Credit black listings out of control

Image courtesy Chance Agrella/

A ground-breaking decision by Cabinet to have adverse credit information of consumers who have already paid their debts removed from credit bureaus and other records, has sparked pointless and unnecessary controversy.

In short, it is plain dishonest.

Like a petulant child, the banking industry in particular, is throwing its toys out of the cot warning that the move will “heighten their risks and increase the cost of credit”. So what if it did?

Some records show that some 1.6 million consumers who have settled their debts are still listed by credit bureaus and as a result, are not allowed access to credit. However, the figure could be much higher than this.

If you combine all the black-listed consumers including those who are currently still not able to pay their debts, it is a whole new market. That is why some institutions including cellular contract providers have tailor-made special products for this particular market.

Back to the main issue:

These adverse entries are a nightmare – they are like life sentences. Some prospective employers use them to rate the trustworthiness of the job applicant. Boards of companies have also been proven to use these adverse entries to judge a prospective board member. Estate agents equally use credit bureaus to grant or turn down applications for accommodation.

These entries are lethal. But the worst is that they stay in the records for years, even when the consumer has settled the debt.

Whether the banks and associated industries throw their toys or not, this is wrong and there are valid reasons for it.

Issues in this context are really simple, unless you are hellbent on short-mindedness.

On the issue of “heightened risks” for banks, this really does not hold water for the mere fact that banks and other credit providers are in the business of risk management anyway. It is their core business.

Banks, like other industries, are well aware that government will pass laws. That is a given. But the question is why do banks think that the laws will always be in their favour? The banking system is flawed in many, many ways.
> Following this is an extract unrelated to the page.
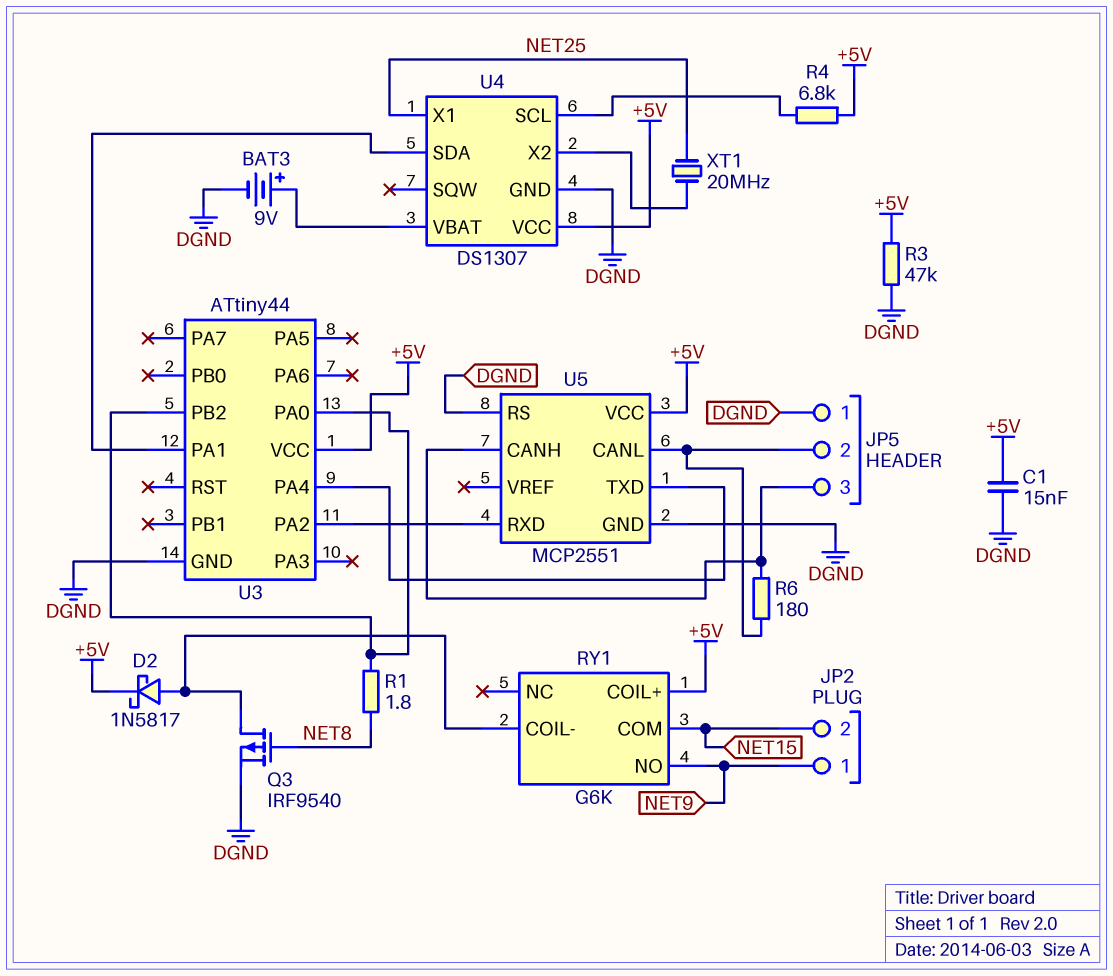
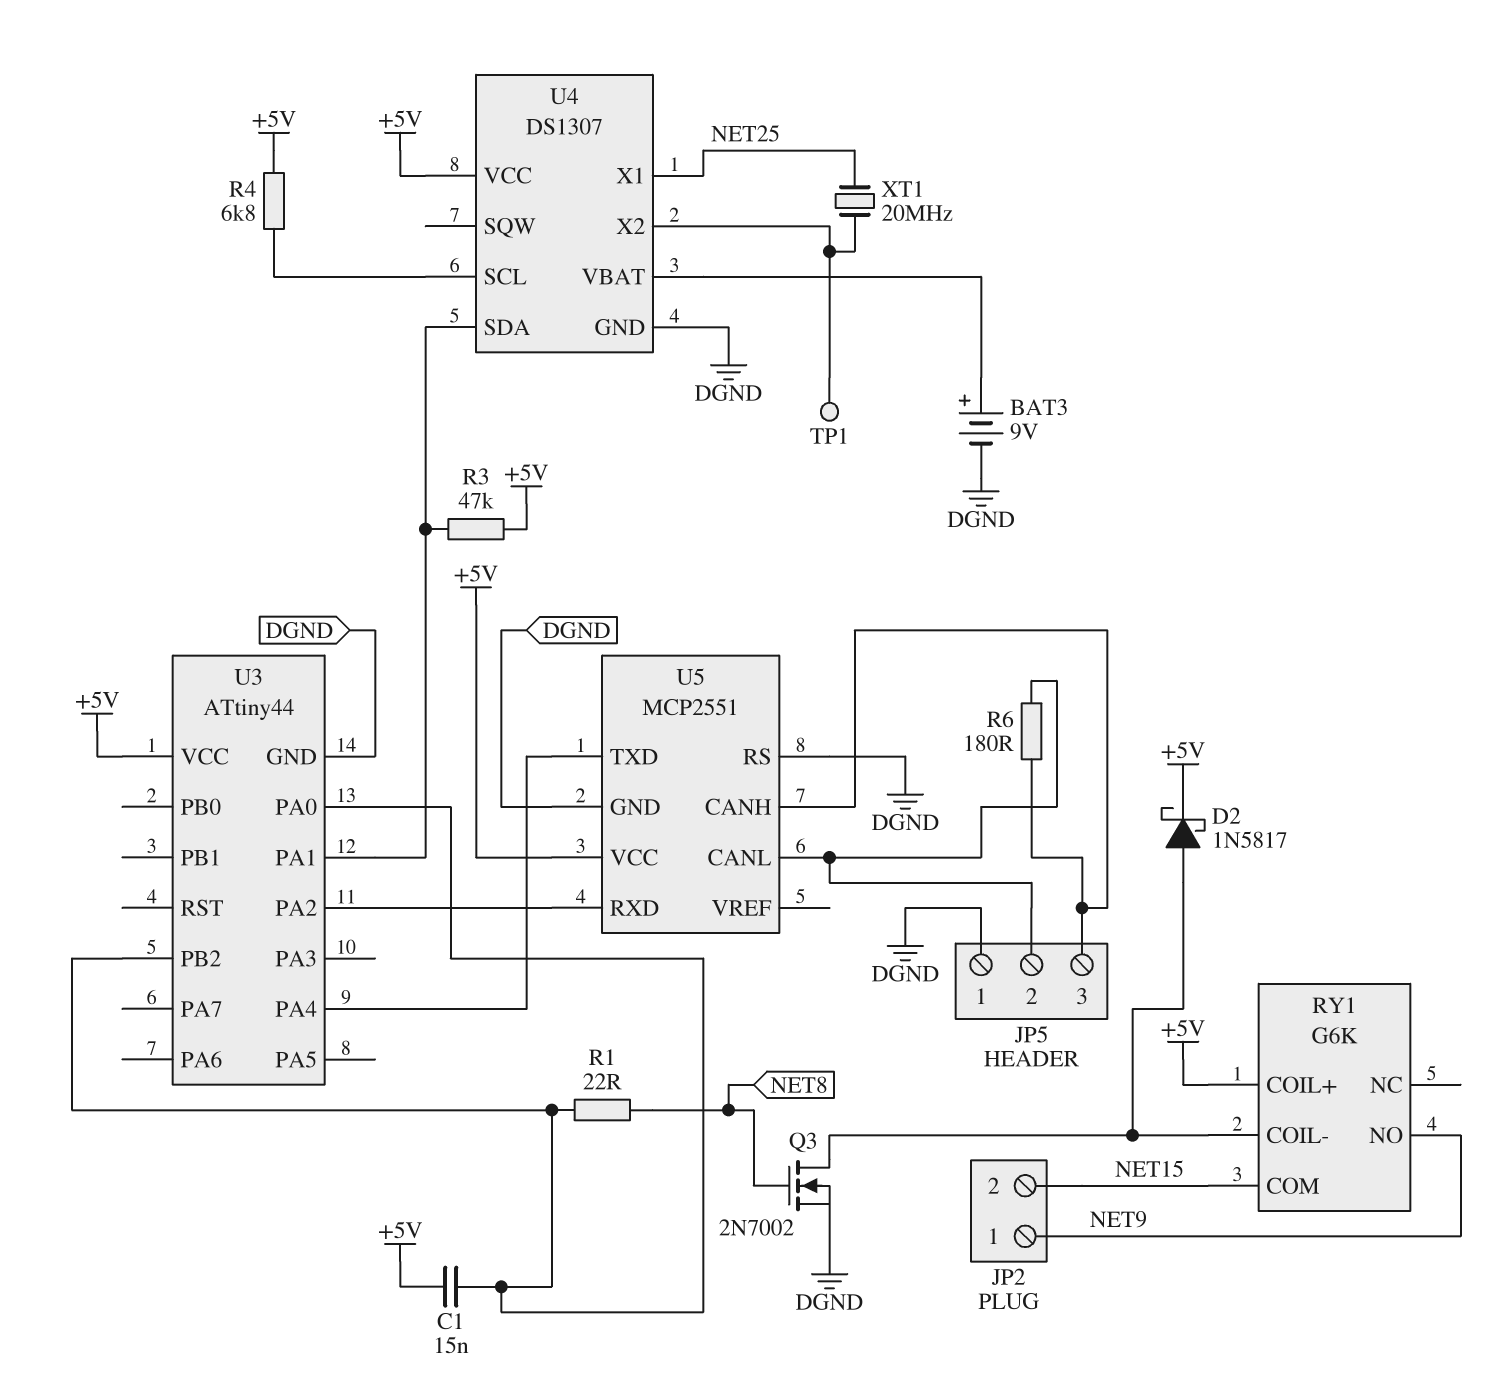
C1: 15nF (+5V, DGND) -> 15nF (+5V, U3/PA0)
Q3: PMOS IRF9540 (G NET8, D RY1/COIL-, S DGND) -> NMOS 2N7002 (G NET8, D RY1/COIL-, S DGND)
R1: 1.8 (NET8, U3/PA0) -> 22 (NET8, U3/PA0)
R3: 47k (+5V, DGND) -> 47k (+5V, U3/PA1)
TP1: none -> test point (U4/X2)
Their dependence on credit bureaus for information is nothing short of laziness.

Credit Bureaus are a disaster. A lot of information at their disposal is outdated and inaccurate. This is also applicable to long-settled debts. The name of the consumer will still remain in the records forever. Is that not unfair? Consumers who attempt to clear their names are sent from pillar to post by staff members who lack professional skills.

The problem with imposing a credit”life sentence” on the consumer is that people’s circumstances change and the banks know that very well.

You could be in trouble today and two years later become a multimillionaire. It is a fact of life. Do not tell me a bank would be prepared to lose a new tycoon worth R160 million because of an adverse entry of R675 committed two years ago. Would this make sense? And please do not tell me this is an exceptional case. It is not. The principle is the same.

The move is aimed at securing the re-entry of these consumers into economic activity. So, that is where our hypothetical R160 million rand tycoon comes in. He/she is back in active market participation and can start doing deals to maximise his R160 million – as simple as that.